Elasticsearch
This section describes the alerts for the Elasticsearch service.
ElasticsearchClusterHealthStatusMajor
Severity |
Major |
Summary |
The Elasticsearch cluster status is YELLOW for 2 minutes. |
Raise condition |
elasticsearch_cluster_health_status == 2 |
Description |
Raises when the Elasticsearch cluster status is YELLOW for 2
minutes, meaning that Elasticsearch has allocated all of the primary
shards but some or all of the replicas have not been allocated. For the
exact reason, inspect the Elasticsearch logs on the log nodes in
/var/log/elasticsearch/elasticsearch.log . To verify the current
status of the cluster, run
curl -XGET '<host>:<port>/_cat/health?pretty' , where host is
elasticsearch:client:server:host and port is
elasticsearch:client:server:port defined in your model. |
Troubleshooting |
Verify the status of the shards using
curl -XGET '<host>:<port>/_cat/shards' . For details, see
Cluster Allocation Explain API.
If UNASSIGNED shards are present, reallocate the shards by running
the following command on the log nodes:
curl -XPUT '<host>:<port>/_cluster/settings?pretty' -H 'Content-Type: \
application/json' -d' { "persistent": \
{"cluster.routing.allocation.enable": "all" }}'
Manually reallocate the unassigned shards as described in
Cluster Reroute.
|
Tuning |
Not required |
ElasticsearchClusterHealthStatusCritical
Severity |
Critical |
Summary |
The Elasticsearch cluster status is RED for 2 minutes. |
Raise condition |
elasticsearch_cluster_health_status == 3 |
Description |
Raises when the Elasticsearch cluster status is RED for 2 minutes,
meaning that some or all of primary shards are not ready. For the exact
reason, inspect the Elasticsearch logs on the log nodes in
/var/log/elasticsearch/elasticsearch.log . To verify the current
status of the cluster, run
curl -XGET '<host>:<port>/_cat/health?pretty' , where host is
elasticsearch:client:server:host and port is
elasticsearch:client:server:port defined in your model. |
Troubleshooting |
Verify that the Elasticsearch service is running on all log nodes
using service elasticsearch status .
Verify the status of the shards using
curl -XGET '<host>:<port>/_cat/shards' . For details, see
Cluster Allocation Explain API.
Enable shard allocation by running the following command on the
log nodes:
curl -XPUT '<host>:<port>/_cluster/settings?pretty' -H 'Content-Type: \
application/json' -d' { "persistent": \
{"cluster.routing.allocation.enable": "all" }}'
Manually reallocate the unassigned shards as described in
Cluster Reroute.
For more troubleshooting details, see Official Elasticsearch
documentation.
|
Tuning |
Not required |
ElasticsearchServiceDown
Severity |
Minor |
Summary |
The Elasticsearch service on the {{ $labels.host }} node is down. |
Raise condition |
elasticsearch_up{host=~".*"} == 0 |
Description |
Raises when the Elasticsearch service is down on a log node. The
host label in the raised alert contains the host name of the
affected node. |
Troubleshooting |
- Verify the status of the service by running
systemctl status elasticsearch on the affected node.

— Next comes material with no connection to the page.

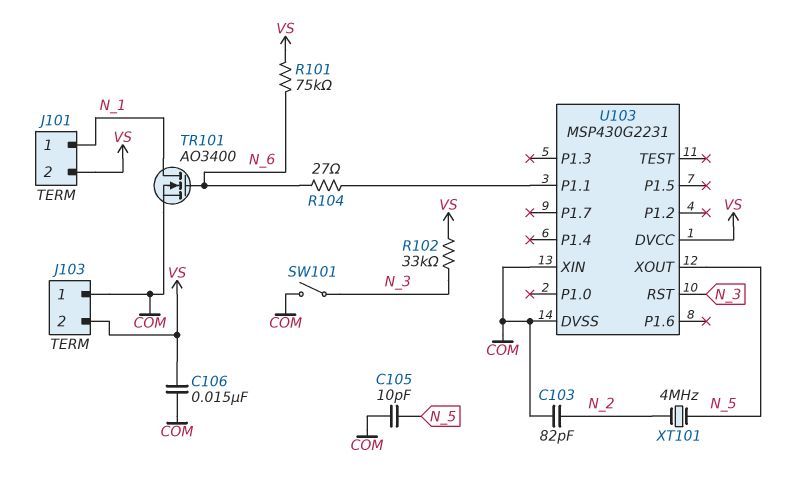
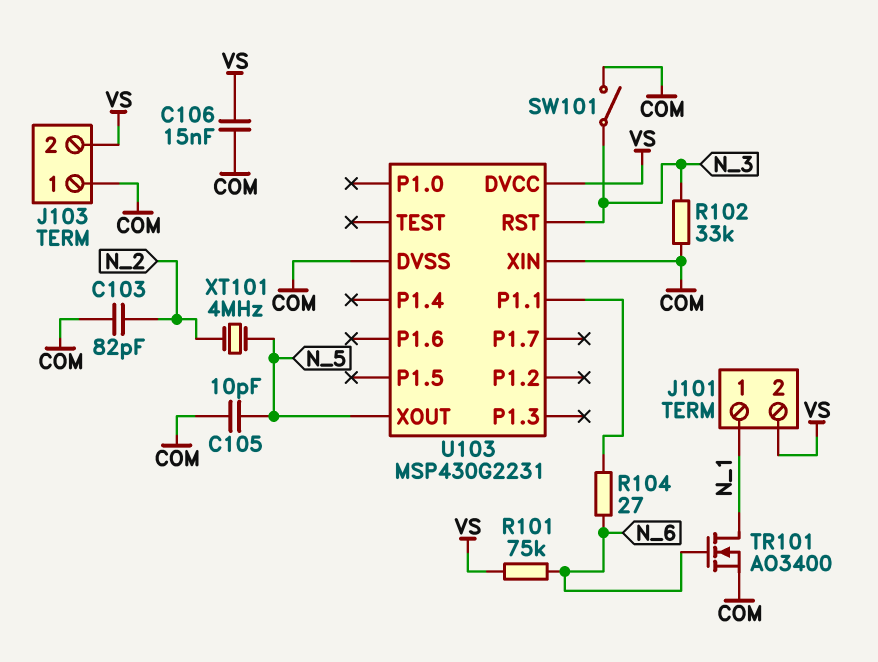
R102: 33k (N_3, VS) -> 33k (COM, N_3)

- Inspect the Elasticsearch logs in
/var/log/elasticsearch/elasticsearch.log for the exact reason.
|
Tuning |
Not required |
ElasticsearchServiceDownMinor
Severity |
Minor |
Summary |
30% of Elasticsearch services are down for 2 minutes. |
Raise condition |
count(elasticsearch_up{host=~".*"} == 0) >=
count(elasticsearch_up{host=~".*"}) * 0.3 |
Description |
Raises when the Elasticsearch service is down on more than 30% of the
log nodes. By default, 3 log nodes are present, meaning that the
service is down on one node. |
Troubleshooting |
- Inspect the
ElasticsearchServiceDown alerts for the host names of
the affected nodes.
- Verify the Elasticsearch status by running the
systemctl status elasticsearch command on the affected node.

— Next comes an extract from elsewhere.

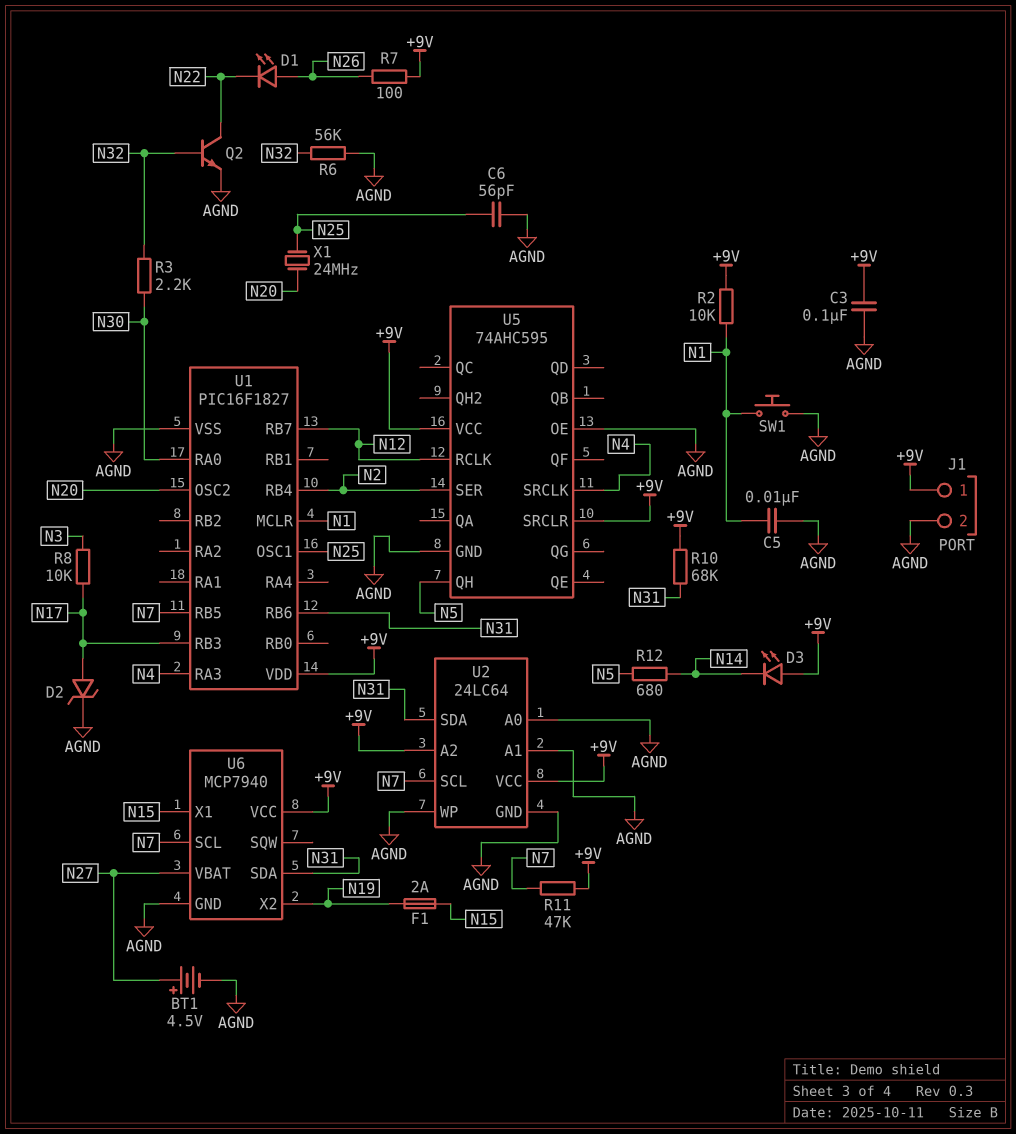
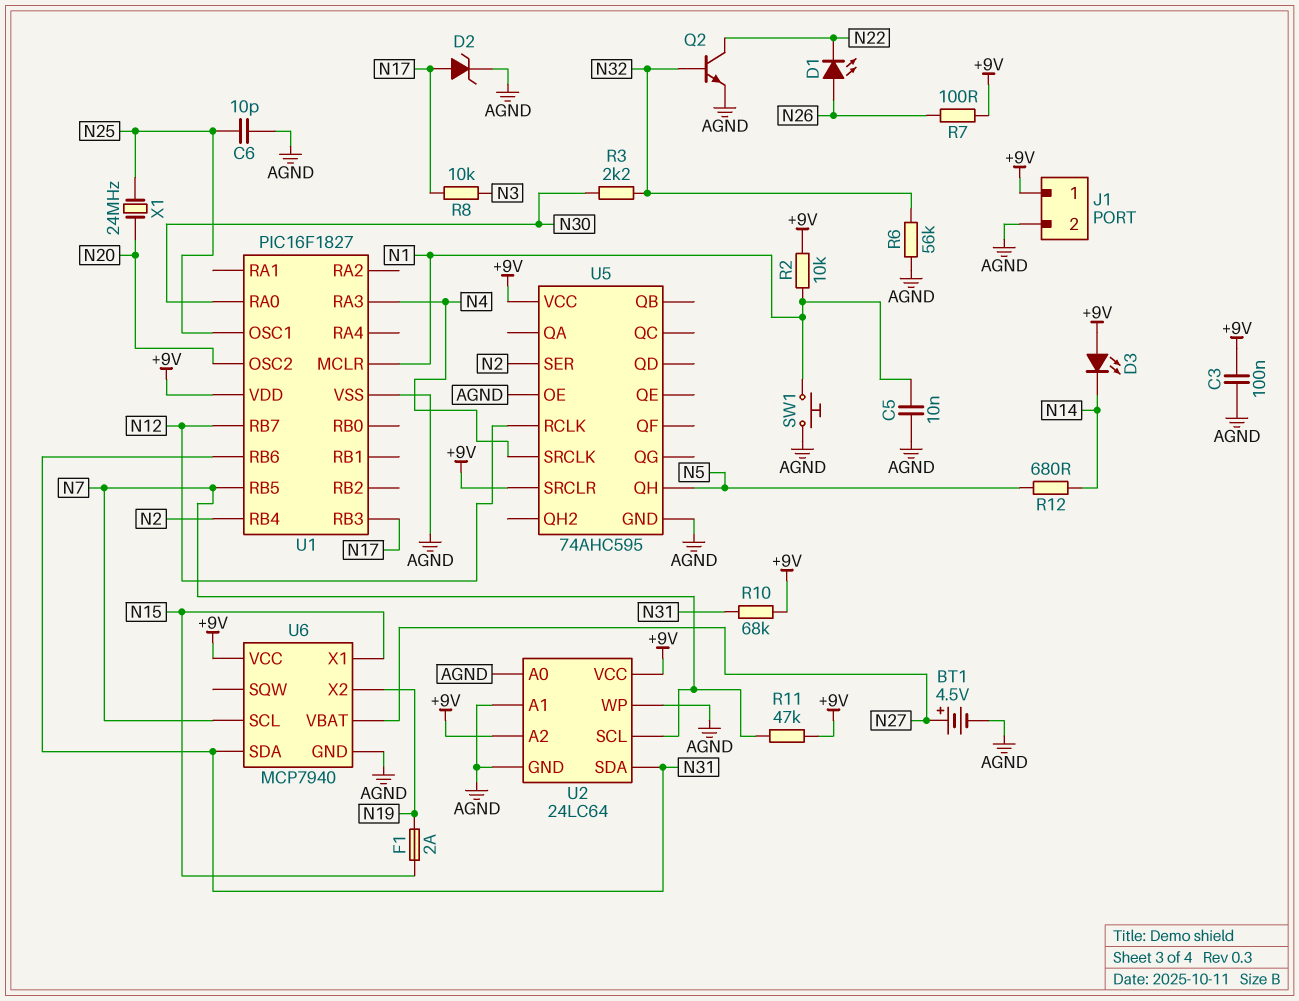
C6: 56pF (AGND, N25) -> 10pF (AGND, N25)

- Inspect the Elasticsearch logs in
/var/log/elasticsearch/elasticsearch.log for the exact reason.
|
Tuning |
Not required |
ElasticsearchServiceDownMajor
Severity |
Major |
Summary |
60% of Elasticsearch services are down for 2 minutes. |
Raise condition |
count(elasticsearch_up{host=~".*"} == 0) >=
count(elasticsearch_up{host=~".*"}) * 0.6 |
Description |
Raises when the Elasticsearch service is down on the more than 60% of
log nodes. By default, 3 log nodes are present, meaning that the
service is down on two nodes. |
Troubleshooting |
- Inspect the
ElasticsearchServiceDown alerts for the host names of
the affected nodes.
- Verify the Elasticsearch status by running the
systemctl status elasticsearch command on the affected node.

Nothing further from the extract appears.